Muawwal, ialah suatu lafadz yang diartikan dengan arti
marjuh atau lemah karena ada sesuatu dalil yang menghalangi maksud arti rajah
atau kuat. Terdapat perbedaan antara muawwal dan dzahir; dzahir
diartikan dengan arti yang rajah karena tidak ada dalil yang
memalingkan kepada marjuh, begitu sebaliknya dengan muawwal
diartikan dengan arti marjuh karena terdapat dalil yang memalingkan dari
yang rajah.
وَاخْفِضْ لَهُمَا جَنَاحَ الذُّلِّ مِنَ
الرَّحْمَةِ
“Dan rendahkanlah dirimu terhadap mereka
berdua dengan penuh kesayangan” (Qs. Al-Isra’: 24).
Lafadz
janah aslinya memiliki arti sayap sedangkan dzull berarti rendah,
akan tetapi ayat ini lebih condong diartikan dengan rendah hati, tawadhu’

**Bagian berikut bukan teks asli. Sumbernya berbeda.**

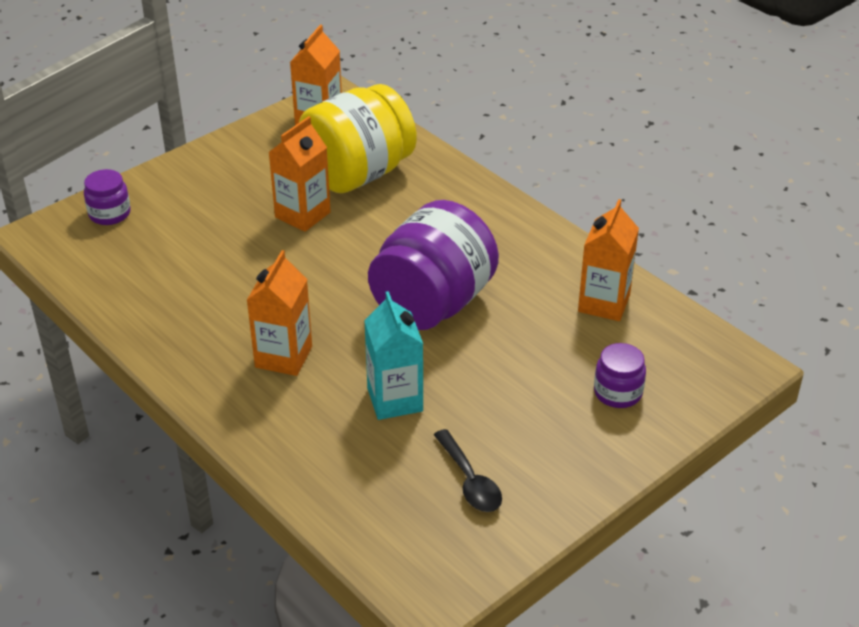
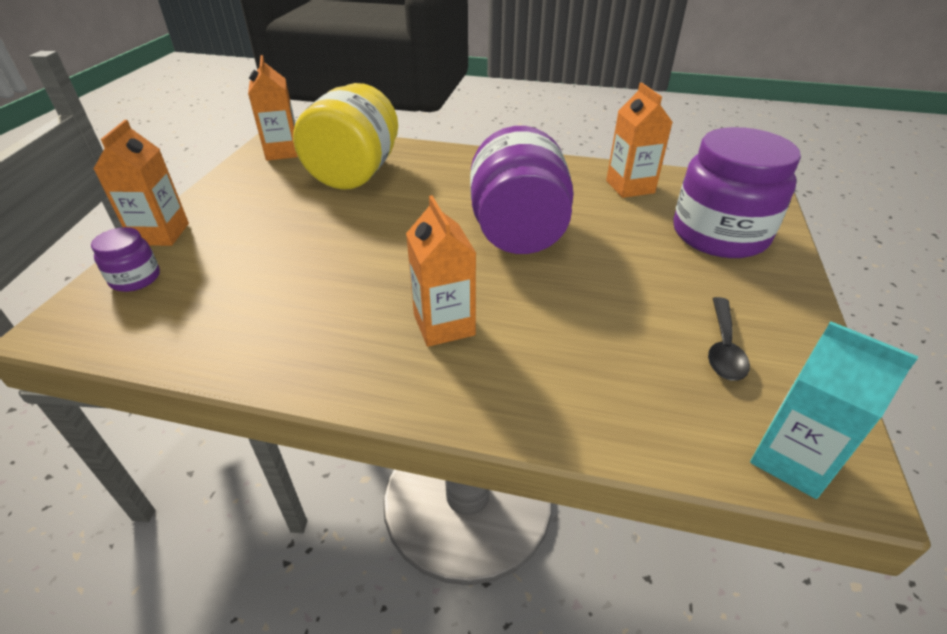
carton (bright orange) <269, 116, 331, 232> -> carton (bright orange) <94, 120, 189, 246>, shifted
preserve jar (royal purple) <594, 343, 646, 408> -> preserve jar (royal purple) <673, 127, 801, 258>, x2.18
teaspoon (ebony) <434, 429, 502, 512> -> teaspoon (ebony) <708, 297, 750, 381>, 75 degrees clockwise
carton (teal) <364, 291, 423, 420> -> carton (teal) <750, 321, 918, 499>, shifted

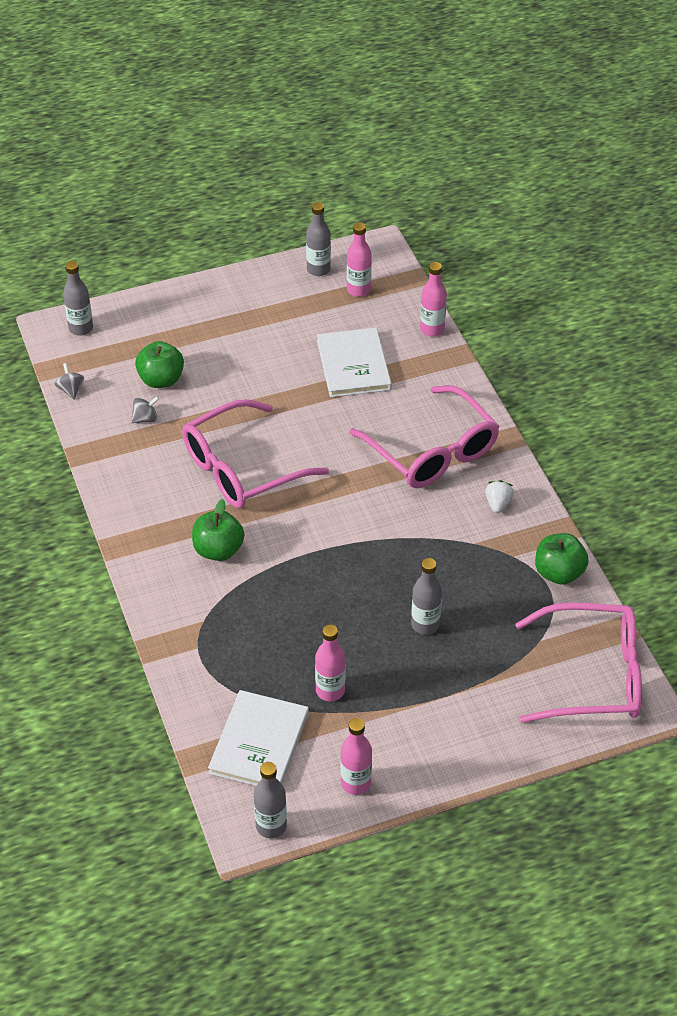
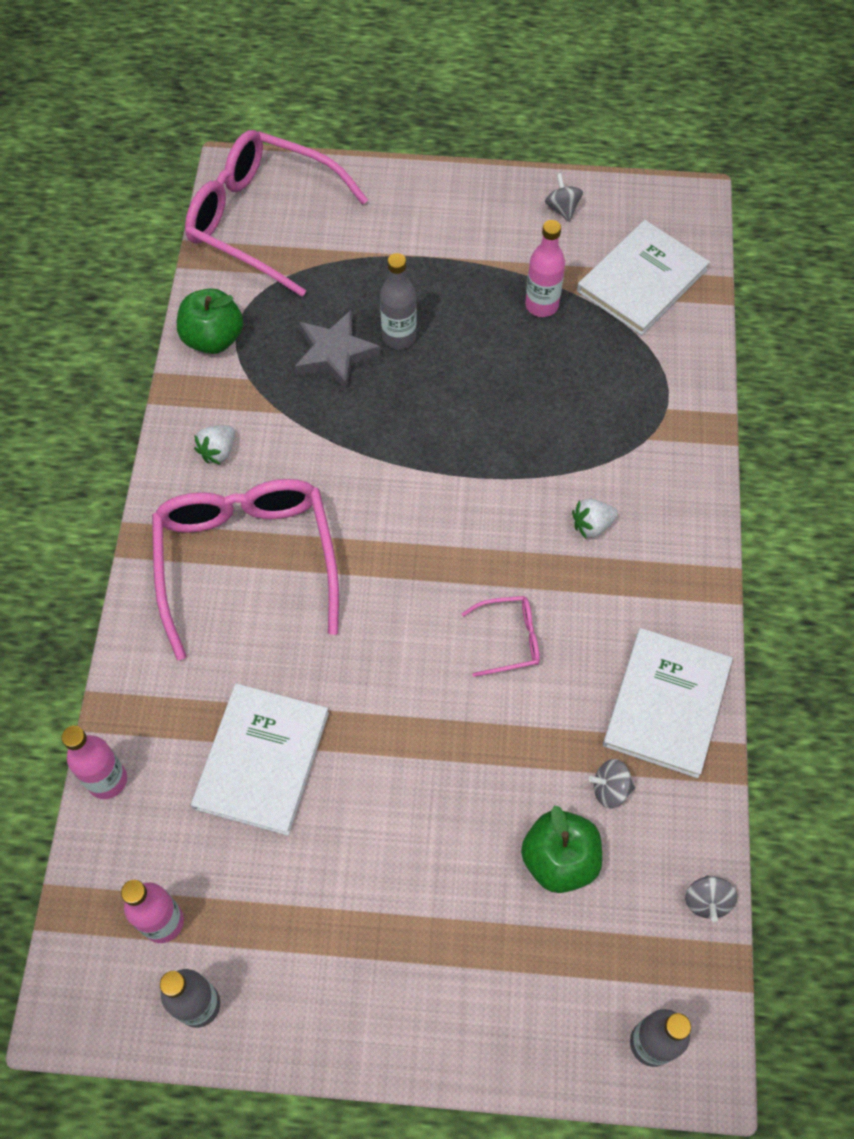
none -> five-pointed star (gray) <295, 310, 381, 390>
glasses (pink) <182, 399, 329, 509> -> glasses (pink) <462, 596, 540, 677>, x0.43
bottle (pink) <340, 718, 372, 795> -> spinning top (gray) <545, 173, 583, 222>
toy apple (green) <192, 499, 244, 561> -> berry (white) <572, 498, 618, 538>
none -> book (white) <603, 628, 733, 778>
bottle (gray) <254, 762, 287, 838> -> none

kepada kedua orang tua, melainkan tidak diartikan dengan arti yang pertama.[5]
C.
Mafhum
1.
Pengertian
Mafhum
secara bahasa bisa berarti, di faham, dan tersirat.Mafhum menurut istilah ushul
fiqih adalah “Sesuatu yang ditunjuk oleh lafaz di luar teks ucapan itu”.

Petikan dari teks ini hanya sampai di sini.